Valley Worship Center food pantry is a portrait of hunger in Syracuse
When Brenda Taylor thinks of the starving and the hungry, it’s not another country on the other side of the globe that comes to mind.
She thinks of herself and her neighbors.
Grandparents of Seven
“They talk about Third World countries … but you got people here that are starving to death,” Taylor said.
Brenda Taylor has met people on the South Side who are starving, and she and her husband can relate. As she sits in a chair in front of the Valley Worship Center Church of the Nazarene, she recalls her story.
“We were here five days and my husband got seriously injured on his job,” Taylor said.

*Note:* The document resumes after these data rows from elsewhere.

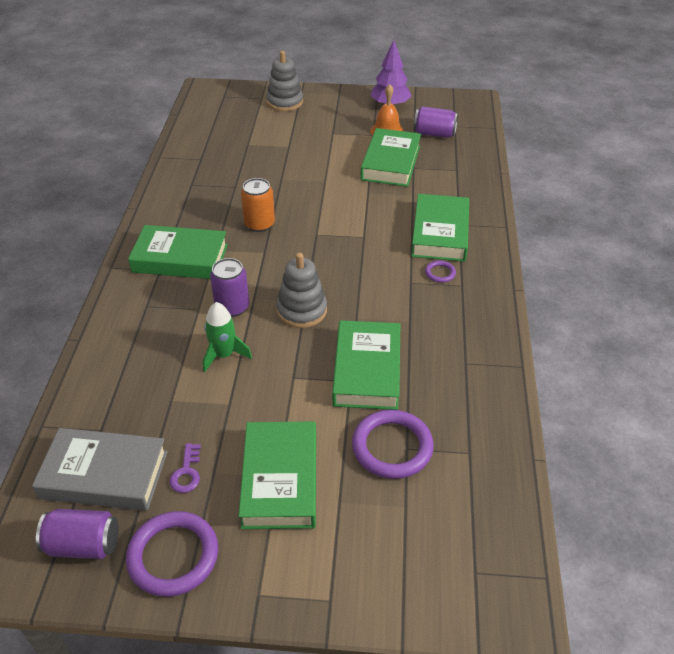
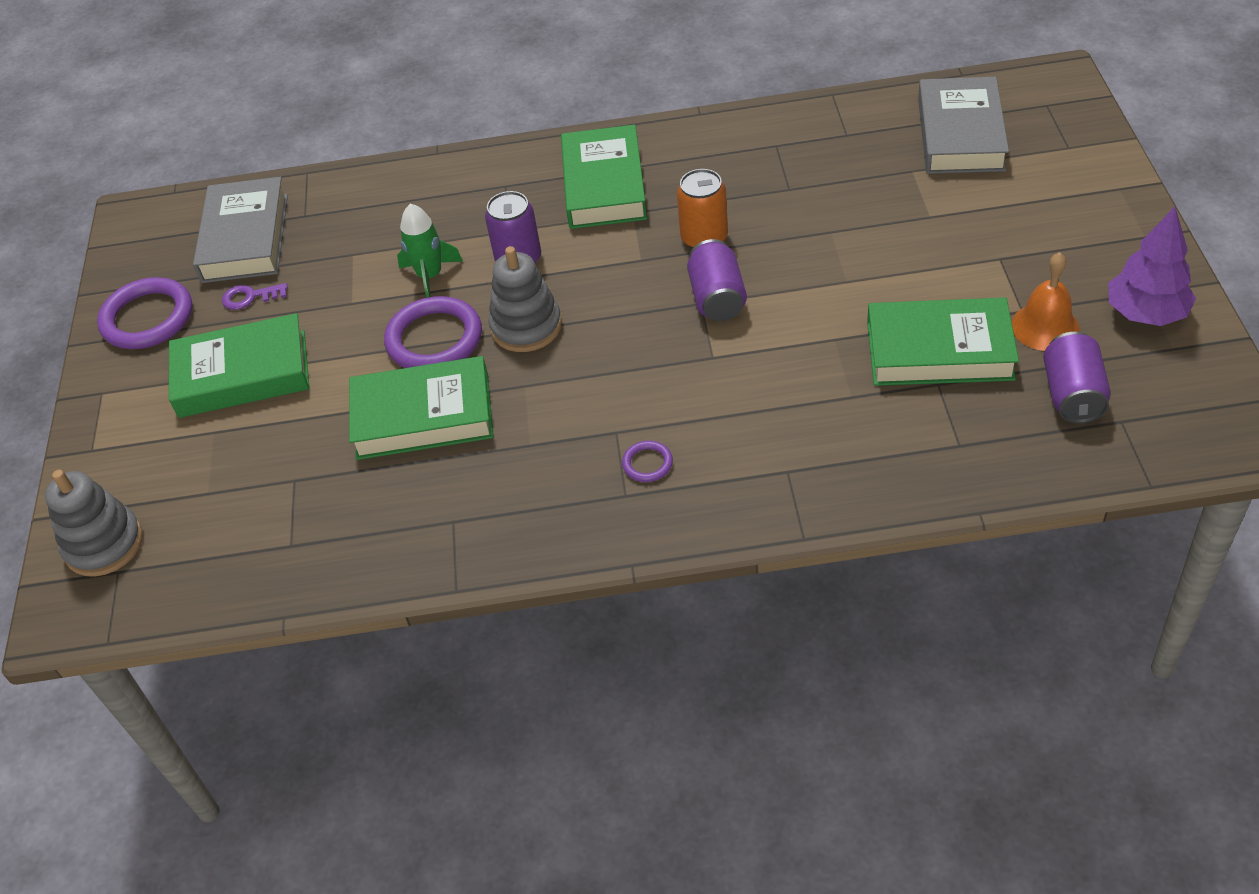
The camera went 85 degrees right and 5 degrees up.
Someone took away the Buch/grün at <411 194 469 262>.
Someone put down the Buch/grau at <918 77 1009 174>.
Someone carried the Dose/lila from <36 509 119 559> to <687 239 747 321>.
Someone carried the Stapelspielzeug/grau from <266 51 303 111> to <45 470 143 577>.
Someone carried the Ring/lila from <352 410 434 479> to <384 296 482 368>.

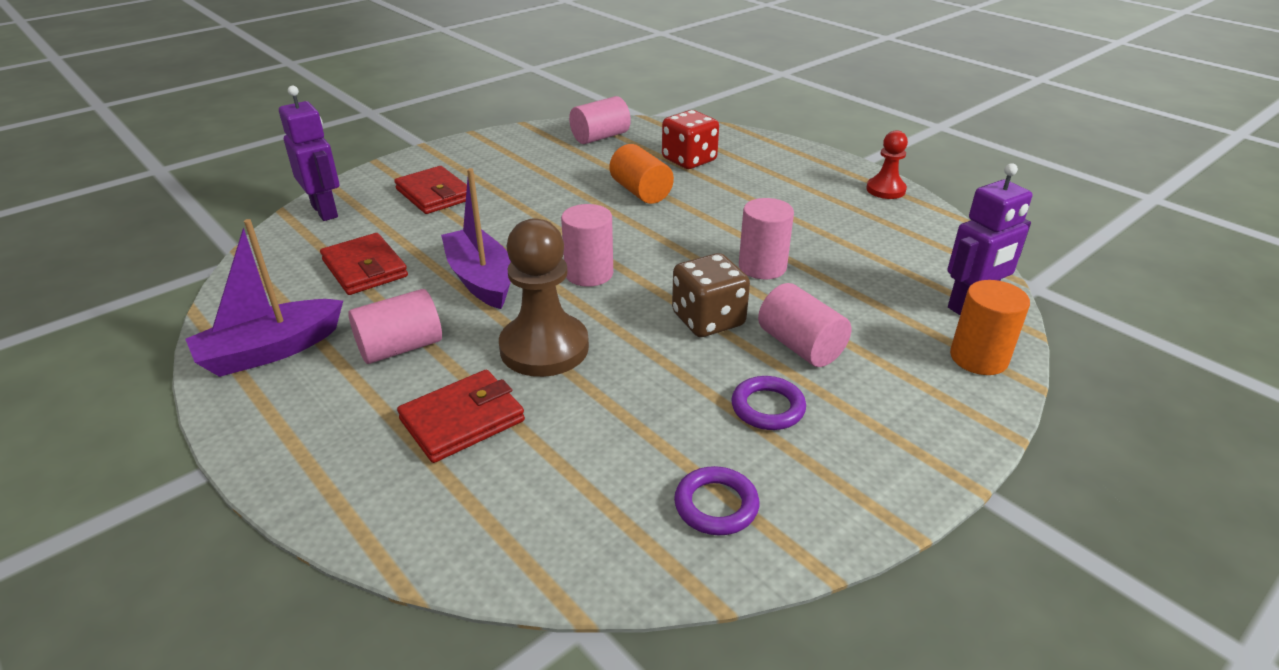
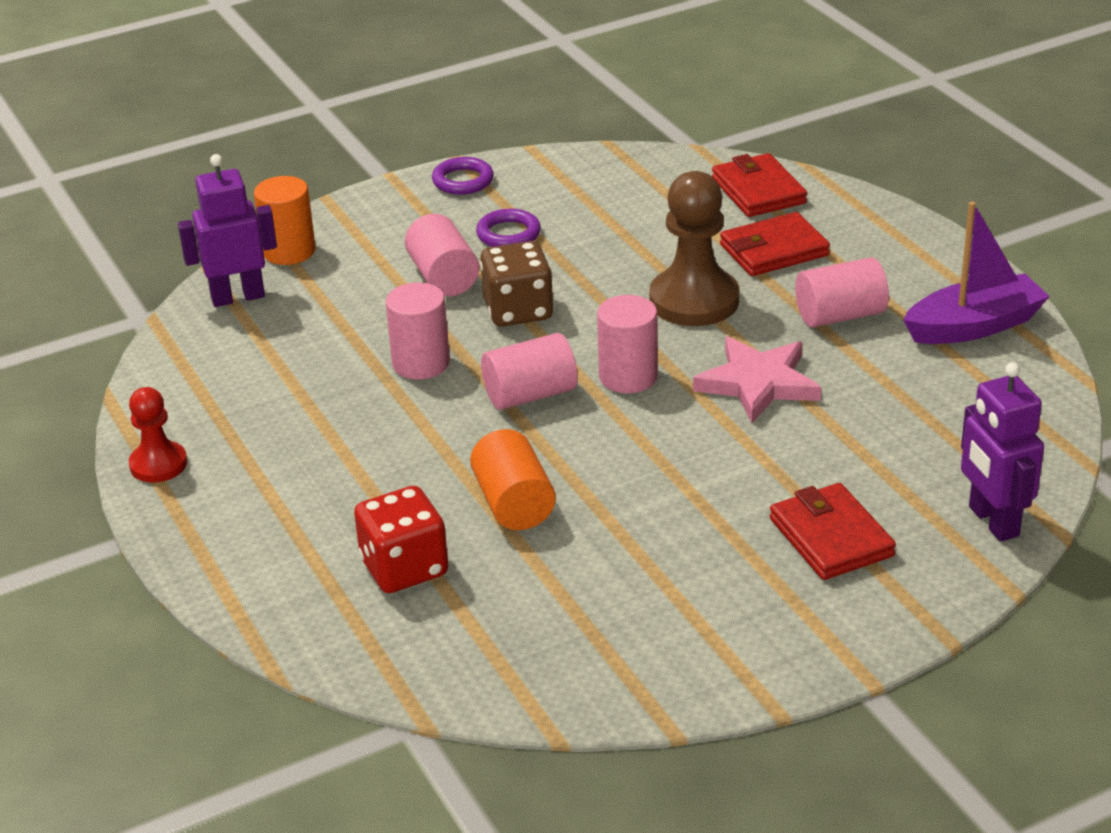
The camera went 165 degrees left and 0 degrees up.
Someone carried the Geldbörse/rot from <320 233 408 295> to <712 153 807 217>.
Someone carried the Vollzylinder/rosa from <569 96 631 144> to <481 333 578 410>.
Someone carried the Ring/lila from <674 466 759 535> to <432 157 494 195>.
Someone swapped the Boot/lila at <441 168 511 309> for the Stern/rosa at <693 337 821 423>.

Shortly after, they got news that their grandchildren were in foster care – and found themselves raising not two or three, but seven of them. She said there were times she didn’t know where their next meal would come from, but somehow they managed.
“You’re constantly worried,” Taylor said, “about how you’re gonna feed the kids or if you’ll lose the house.”
Taylor volunteers at the Valley Worship Center food pantry because it connects her with people who need help putting food on the table.
A Community of Their Own
At the food pantry, people meet each other every month. For some of them, it’s their first time at a food pantry – for others, it’s a home away from home. Yet, whether it’s a first time, occasional, or regular visit, there is something shared when everyone gathers during the fresh food distribution: stories of life, struggles and hope.
The monthly fresh food distribution usually starts at 3:15 p.m. But on this day, by 2:30 p.m., people had already gathered in the church lobby. An older woman spoke about how she was denied help by the government.
“I remember one time I tried to go on disability and they refused me,” said Ann Valerino, an 80-year-old with white curly hair and holding a cane. Valerino said she was told she could work sitting down.
According to the Food Bank of Central New York Hunger Study, 5 percent of households that use food pantry services are elderly.
Icelyn Parks, who takes care of her granddaughter, described the uncertainty of her job as a nurse’s aide. “That doesn’t help me much, but it’s better than nothing.” She had only been working a few weeks when she lost her check because the woman she takes care of went into the hospital.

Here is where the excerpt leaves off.